Nederland gaat samen met Duitsland, Groot-Brittannië, Frankrijk, Polen, Spanje, België en Denemarken maatregelen nemen om het gevaar van jihadisten te bestrijden. De aanpak is vooral gericht op radicalen op internet.
De landen gaan samenwerken met internetbedrijven als Google en internetproviders om websites die oproepen om naar strijdgebieden af te reizen uit de lucht te halen.
Steden
Minister Ivo Opstelten (VVD, Veiligheid en Justitie) spreekt dinsdag met zijn Europese collega’s in Milaan tijdens een speciale bijeenkomst. De betrokken landen hebben allemaal te maken met terugkerende jihadisten.
De landen gaan een gezamenlijk informatiesysteem inrichten voor Syriëgangers en andere jihadisten. Daardoor kunnen de landen gegevens over extremisten delen. Zodra aan de grens of in een land een jihadist wordt geïdentificeerd, kan er actie worden genomen.

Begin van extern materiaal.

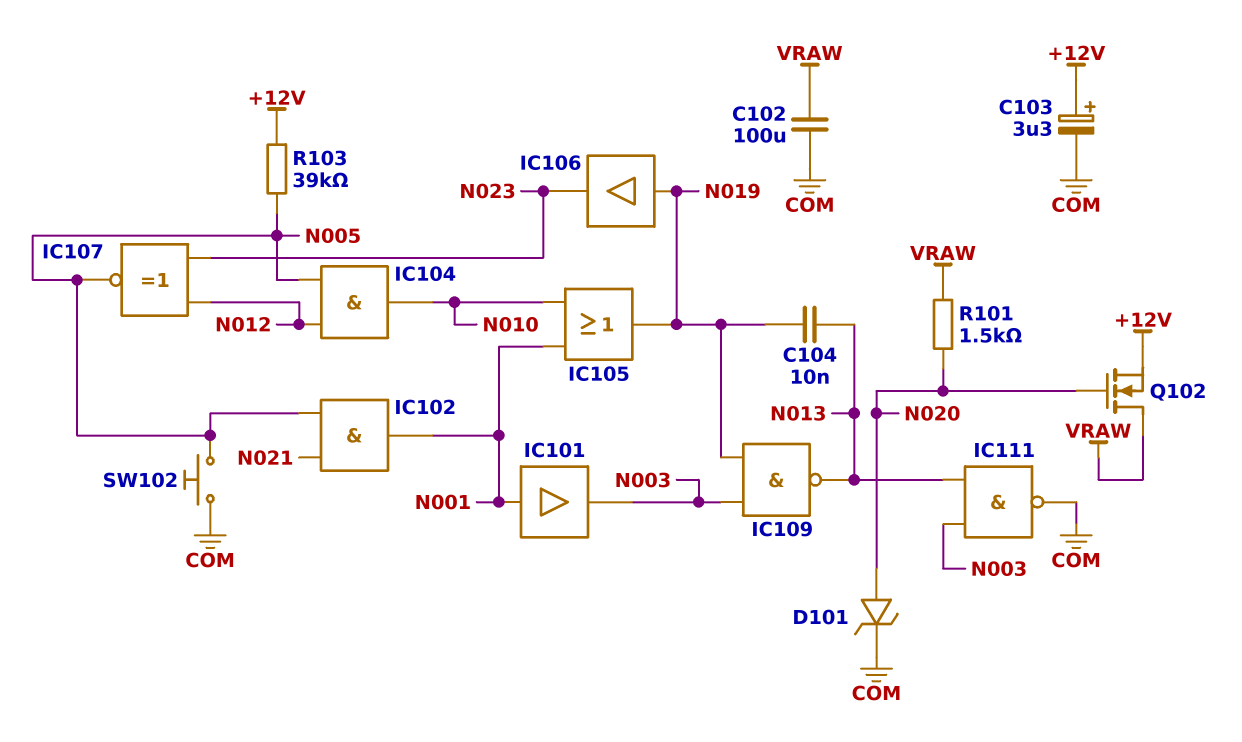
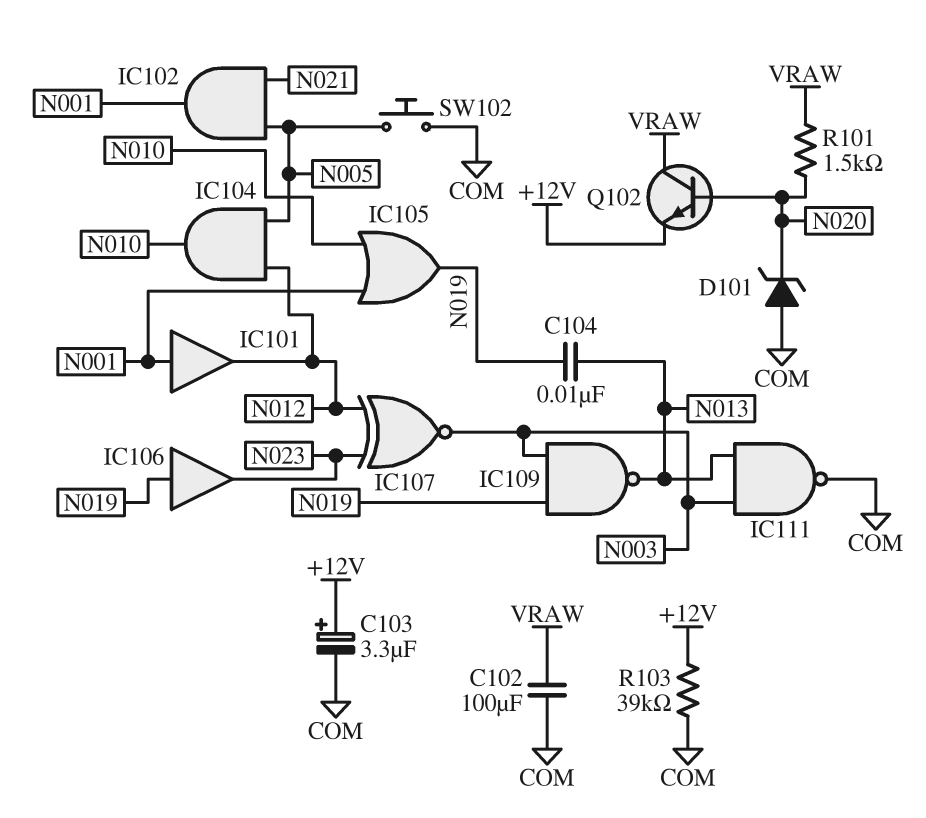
D101: zener (A N020, K COM) -> zener (A COM, K N020)
IC101: buffer (in N001, out N003) -> buffer (in N001, out N012)
IC107: XNOR (in N012, in N023, out N005) -> XNOR (in N012, in N023, out N003)
Q102: NMOS (G N020, D VRAW, S +12V) -> NPN (B N020, C VRAW, E +12V)
R103: 39k (+12V, N005) -> 39k (+12V, COM)

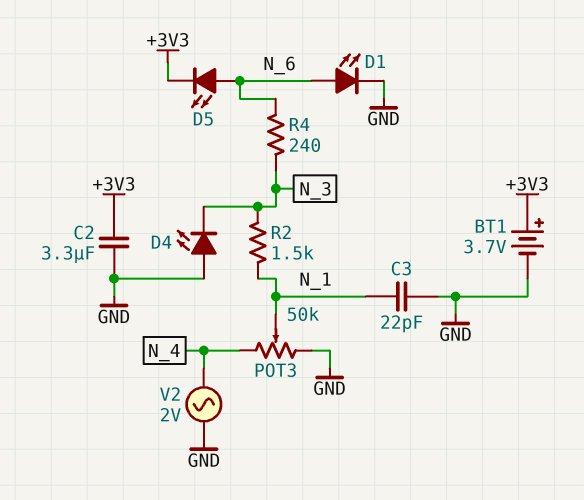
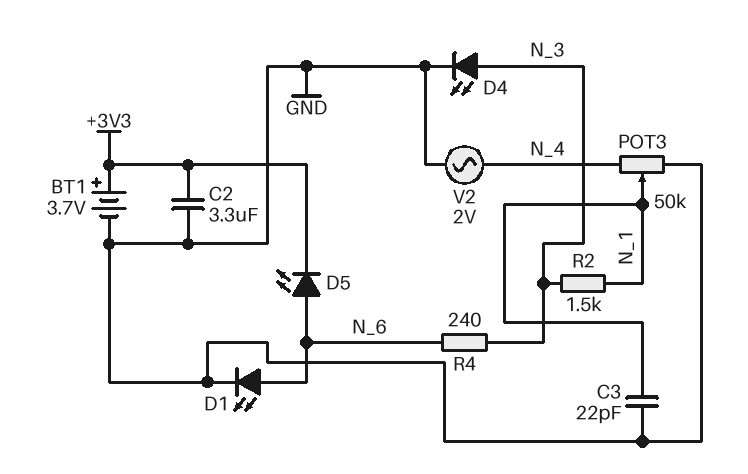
D4: LED (A GND, K N_3) -> LED (A N_3, K GND)

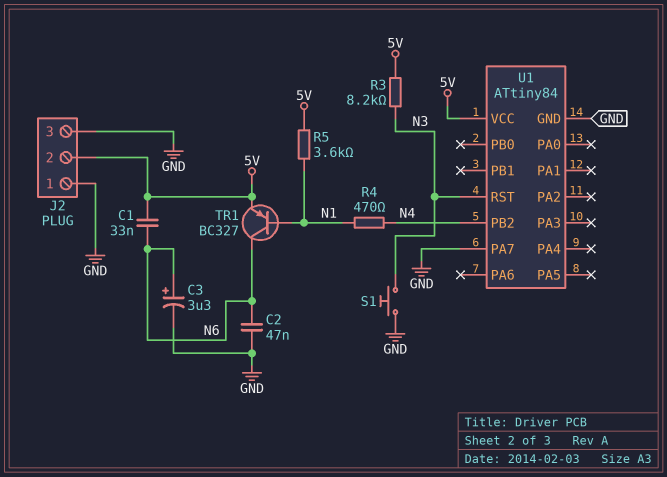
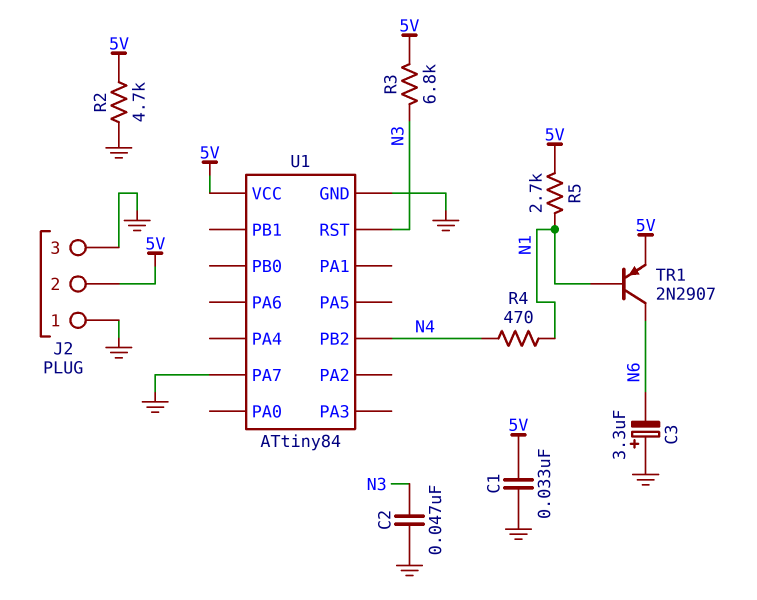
C1: 33nF (5V, N6) -> 33nF (5V, GND)
C2: 47nF (GND, N6) -> 47nF (GND, N3)
C3: 3.3uF (plus N6, minus GND) -> 3.3uF (plus GND, minus N6)
R2: none -> 4.7k (5V, GND)
R3: 8.2k (5V, N3) -> 6.8k (5V, N3)
R5: 3.6k (5V, N1) -> 2.7k (5V, N1)
S1: button (GND, N3) -> none
TR1: PNP BC327 (B N1, C N6, E 5V) -> PNP 2N2907 (B N1, C N6, E 5V)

Veel Europese jihadisten vechten in Syrië en Irak mee met terreurorganisaties. Vanavond gaan ook burgemeesters van acht Nederlandse en drie Belgische steden met elkaar in overleg om te kijken of zij het probleem gezamenlijk kunnen aanpakken.
AIVD
Eerder vandaag zei Peter Knoope, directeur van het Internationaal Centrum voor Contraterrorisme in Den Haag, tegen NRC dat inlichtingendienst AIVD meer informatie zou moeten delen met betrokken ambtenaren en families van jihadisten.
Bovendien zou de harde taal over jongeren die naar het buitenland gaan voor de jihad averechts kunnen werken in hun radicalisering. Twijfelaars, die zijn geronseld maar eigenlijk niet willen, zouden hierdoor het gevoel kunnen krijgen dat er geen uitweg is.